Well, I have worked with two of them React and Angular. Now working with React. And the further the project goes, things just get messy, and I mean really messy. The concept of everything should be a small function is in practice not true. No dependency injection(I know you can bolt another library on top of it, but really?). The testing is a pain, it gets harder and harder to test isolated functions. Custom tags, attributes that look like the standards that are documented at MDN but are not. And most info I can find online feels like elaborate propaganda. I mean there is just nothing against React to be found, really nothing. That's just not possible in IT.

[–] azezeB@discuss.tchncs.de 2 points 1 year ago (9 children)

Thank you for the explanation, so do you think angular is better? I want to start doing front-end and I don't know what to pick

[–] pm_me_your_quackers@lemmy.world 3 points 1 year ago (2 children)

Doesn't matter what an internet rando thinks, there are more React jobs at the moment. I've only seen Angular used by large enterprises for internal BI apps, which are harder jobs to get.

[–] azezeB@discuss.tchncs.de 2 points 1 year ago (1 children)

Yeah I'm not basing a life choice on a rando, but it can help to hear his motivations. Once I have that I can draw my conclusions.

Thanks for your input too.

[–] pm_me_your_quackers@lemmy.world 2 points 1 year ago* (last edited 1 year ago)

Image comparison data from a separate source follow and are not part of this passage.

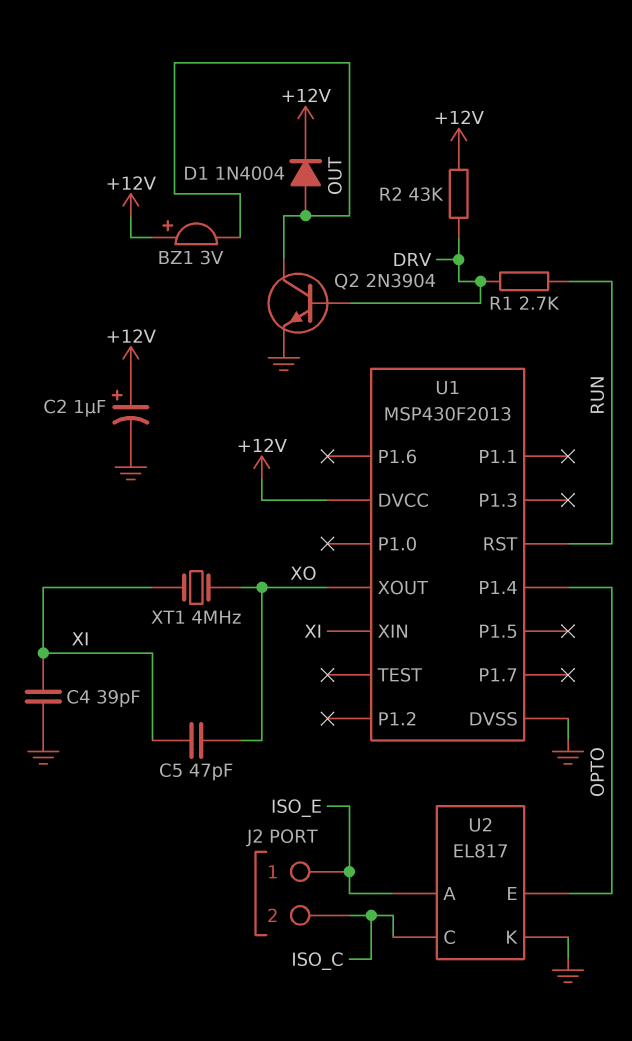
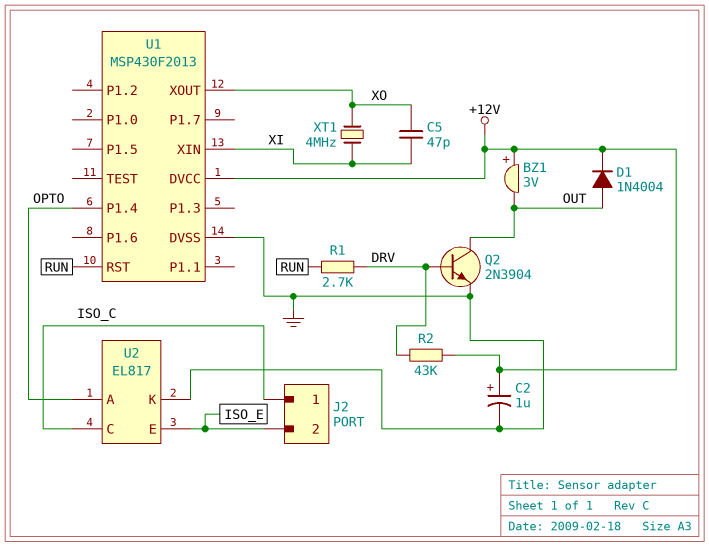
C4: 39pF (GND, XI) -> none
J2 pin 1: ISO_E -> ISO_C
J2 pin 2: ISO_C -> ISO_E
U2 pin A: ISO_E -> OPTO
U2 pin E: OPTO -> ISO_E

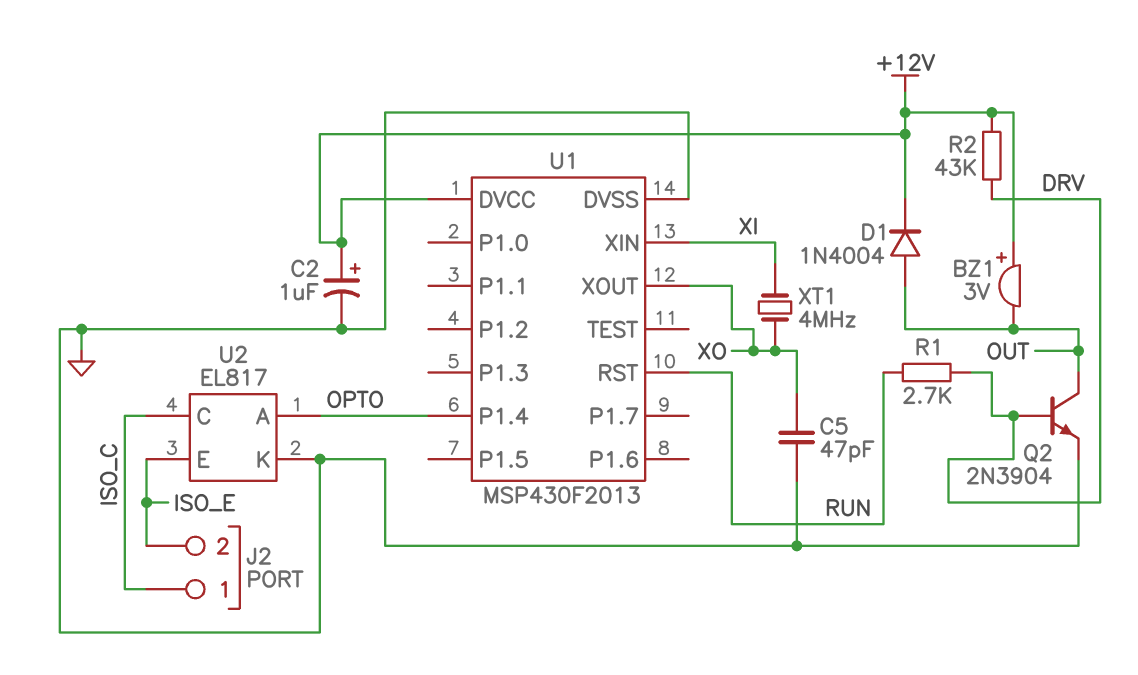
C5: 47pF (XI, XO) -> 47pF (GND, XO)

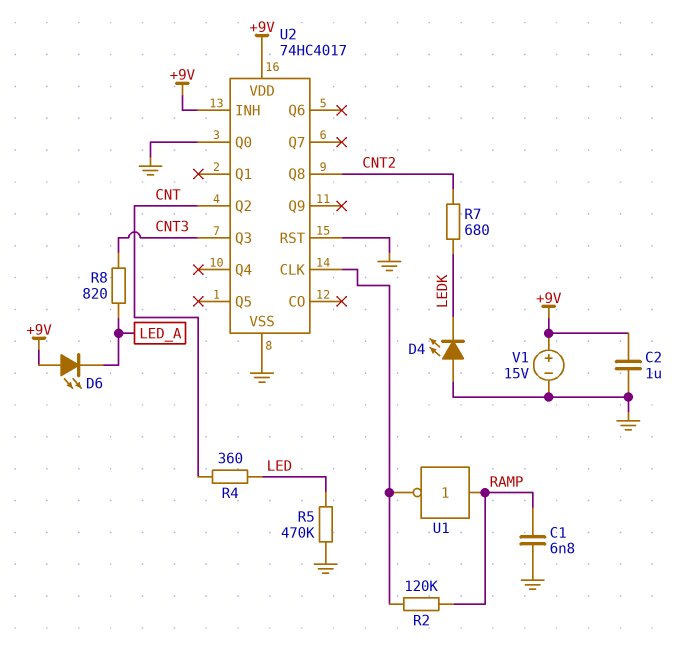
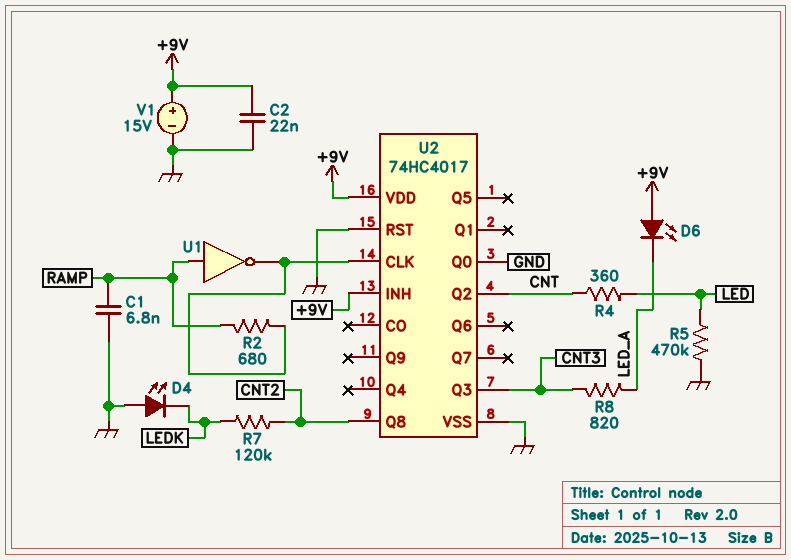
C2: 1uF (+9V, GND) -> 22nF (+9V, GND)
R2: 120k (RAMP, U2/CLK) -> 680 (RAMP, U2/CLK)
R7: 680 (CNT2, LEDK) -> 120k (CNT2, LEDK)

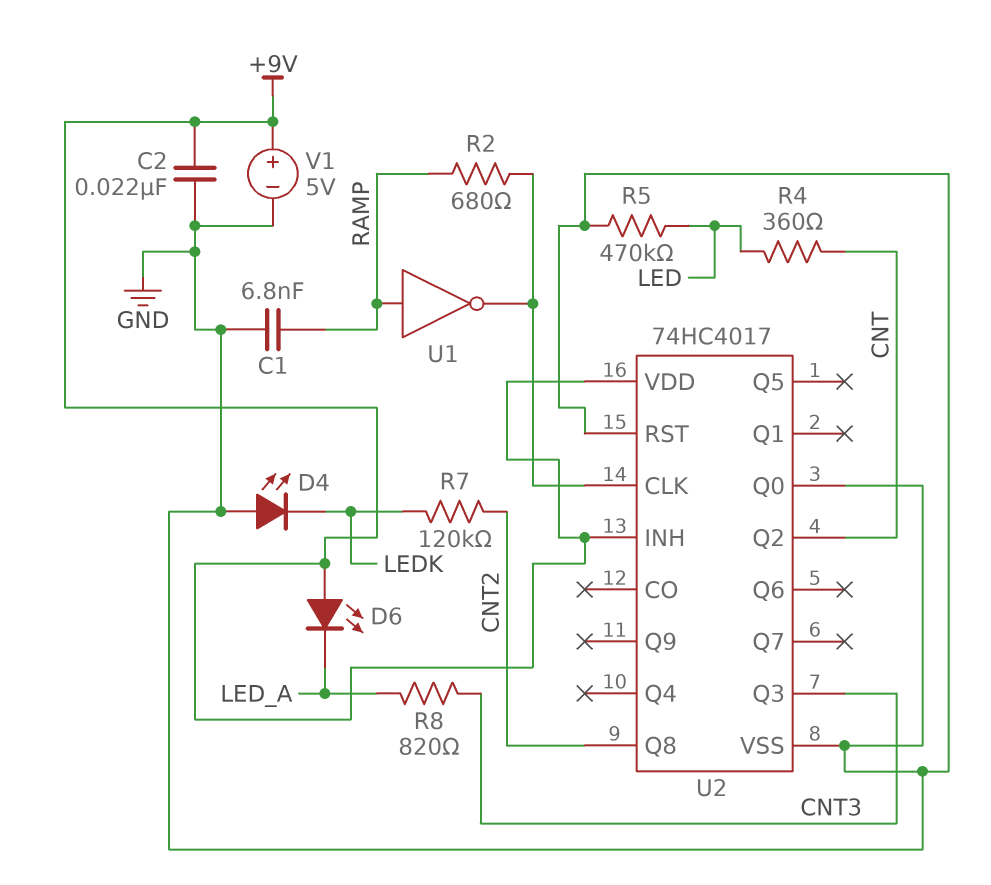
V1: 15V (plus +9V, minus GND) -> 5V (plus +9V, minus GND)

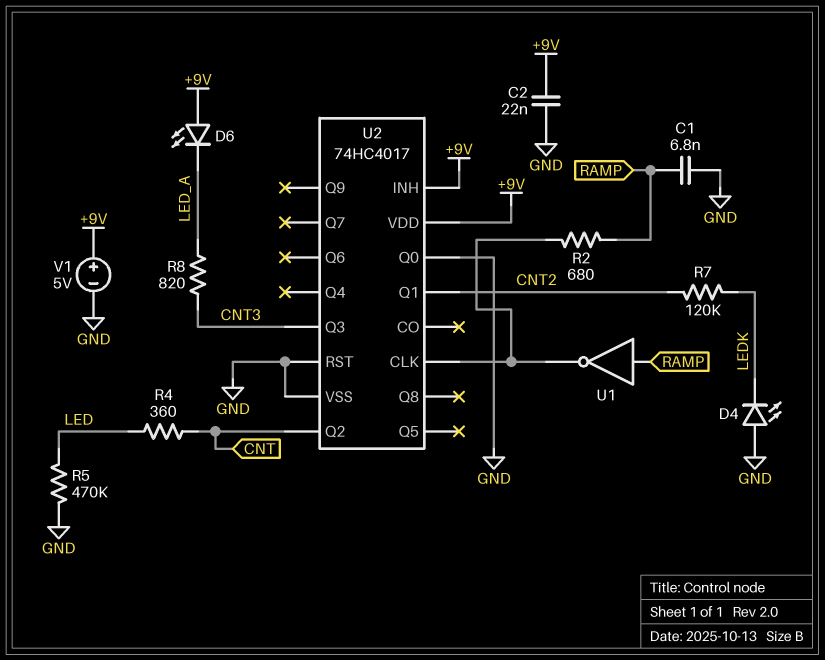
U2 pin Q1: none -> CNT2
U2 pin Q8: CNT2 -> none

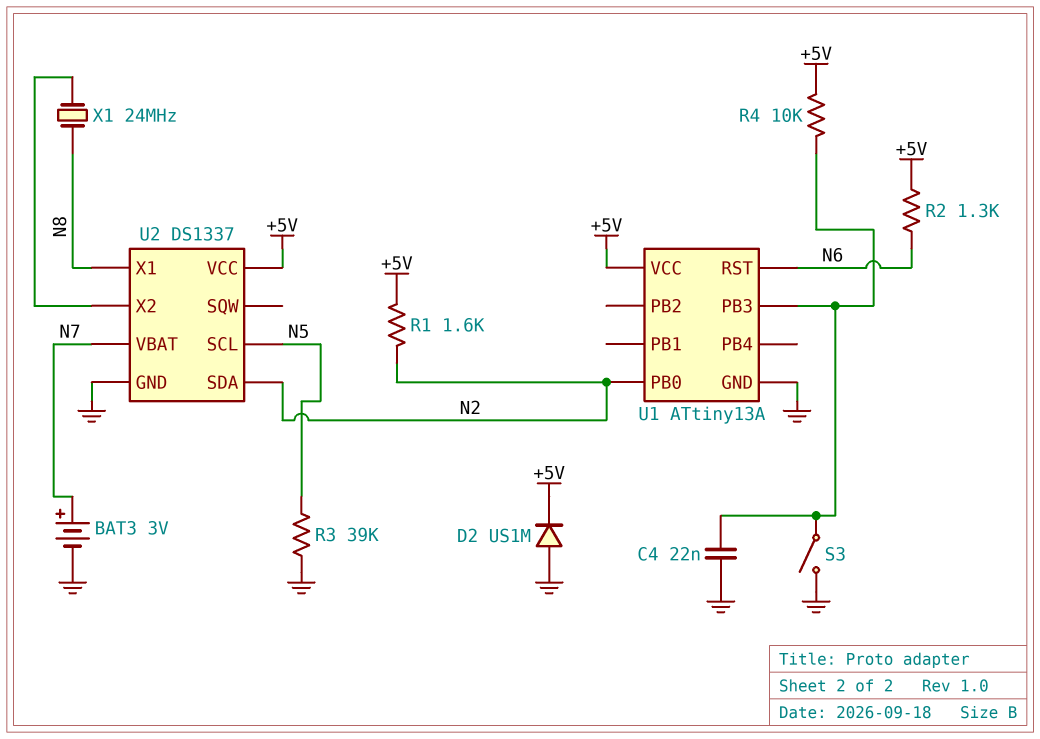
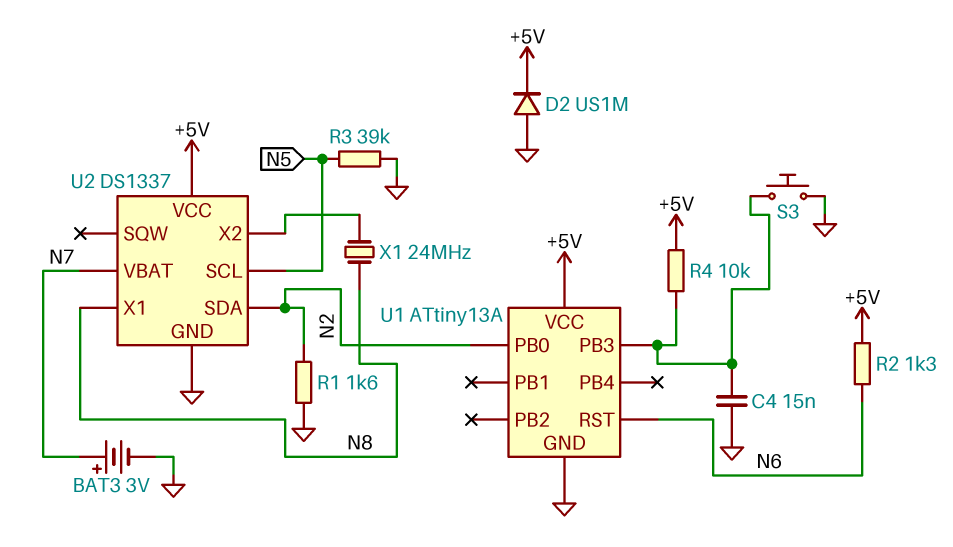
C4: 22nF (GND, U1/PB3) -> 15nF (GND, U1/PB3)
R1: 1.6k (+5V, N2) -> 1.6k (GND, N2)
S3: switch (GND, U1/PB3) -> button (GND, U1/PB3)

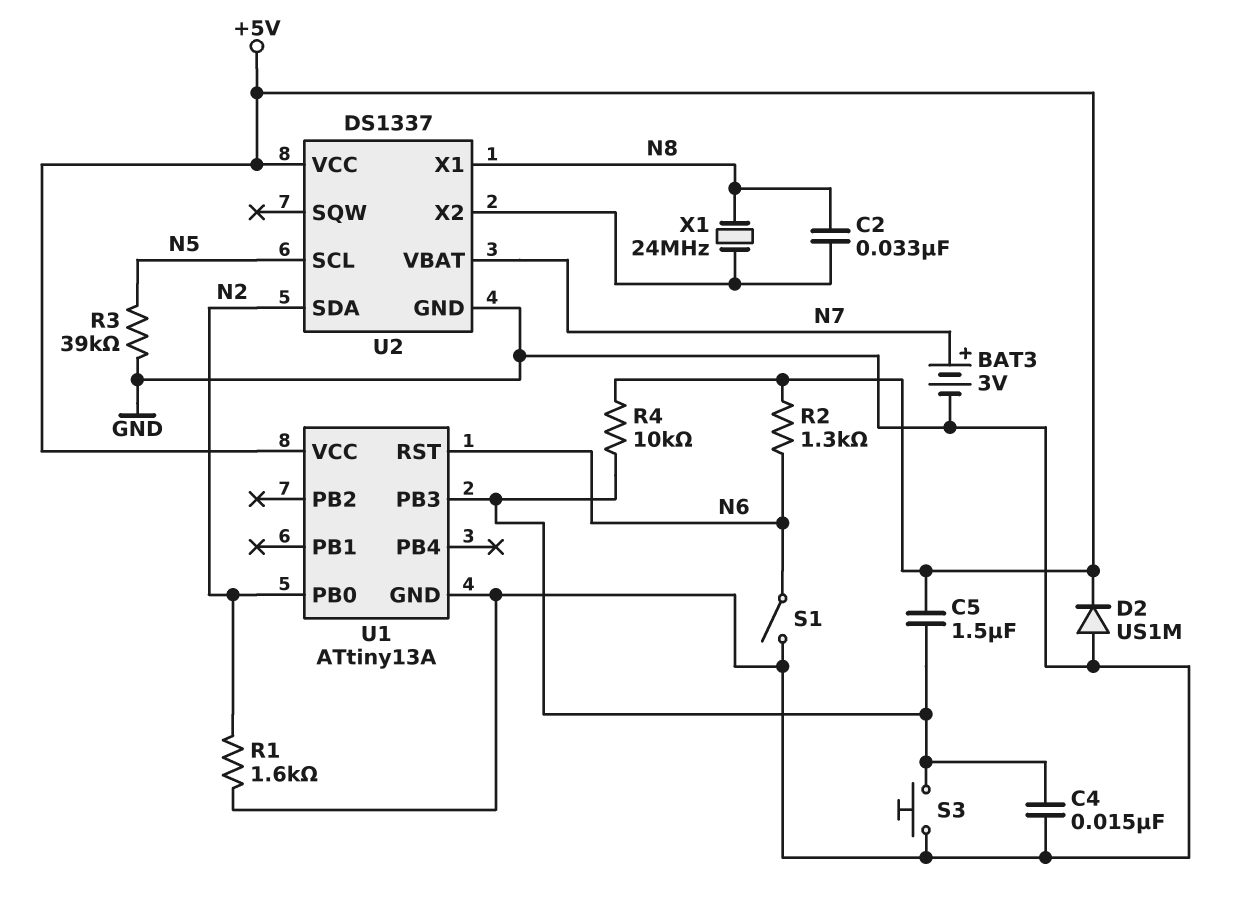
C2: none -> 33nF (N8, U2/X2)
C5: none -> 1.5uF (+5V, U1/PB3)
S1: none -> switch (GND, N6)

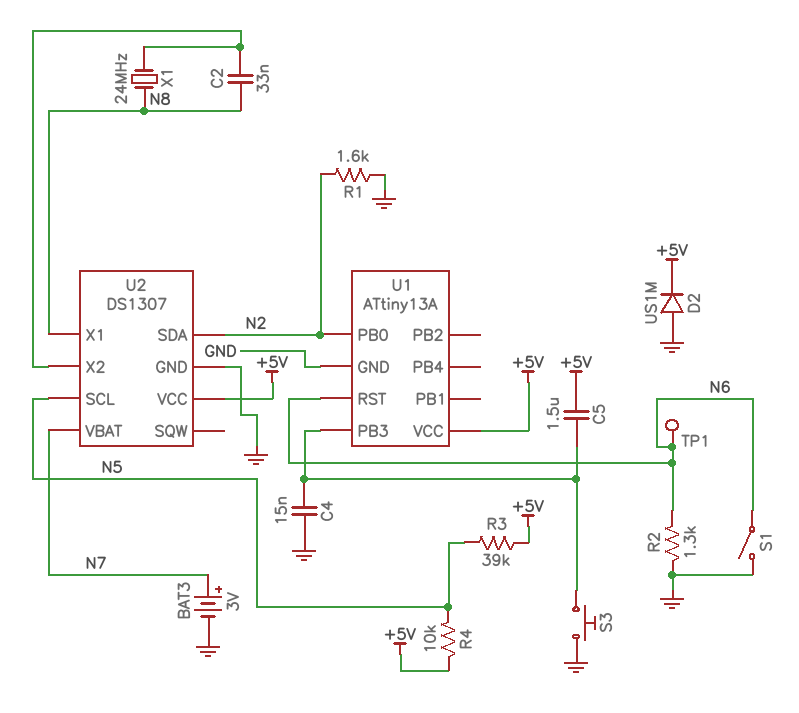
R2: 1.3k (+5V, N6) -> 1.3k (GND, N6)
R3: 39k (GND, N5) -> 39k (+5V, N5)
R4: 10k (+5V, U1/PB3) -> 10k (+5V, N5)
TP1: none -> test point (N6)
U2: DS1337 -> DS1307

Honestly, easiest to learn is probably React. That + market share would make me learn that first. Newer frameworks tend to base what they do with ergonomics from React. Even my favorite (at the moment) frontend library, SolidJS, has all their tutorials with references to how you do things in React, and how similar signals work with Solid. Learning Vue, Svelte, all have the same issue; they compare themselves to React to show you how they do things with their library. And it makes sense, for better-or-worse.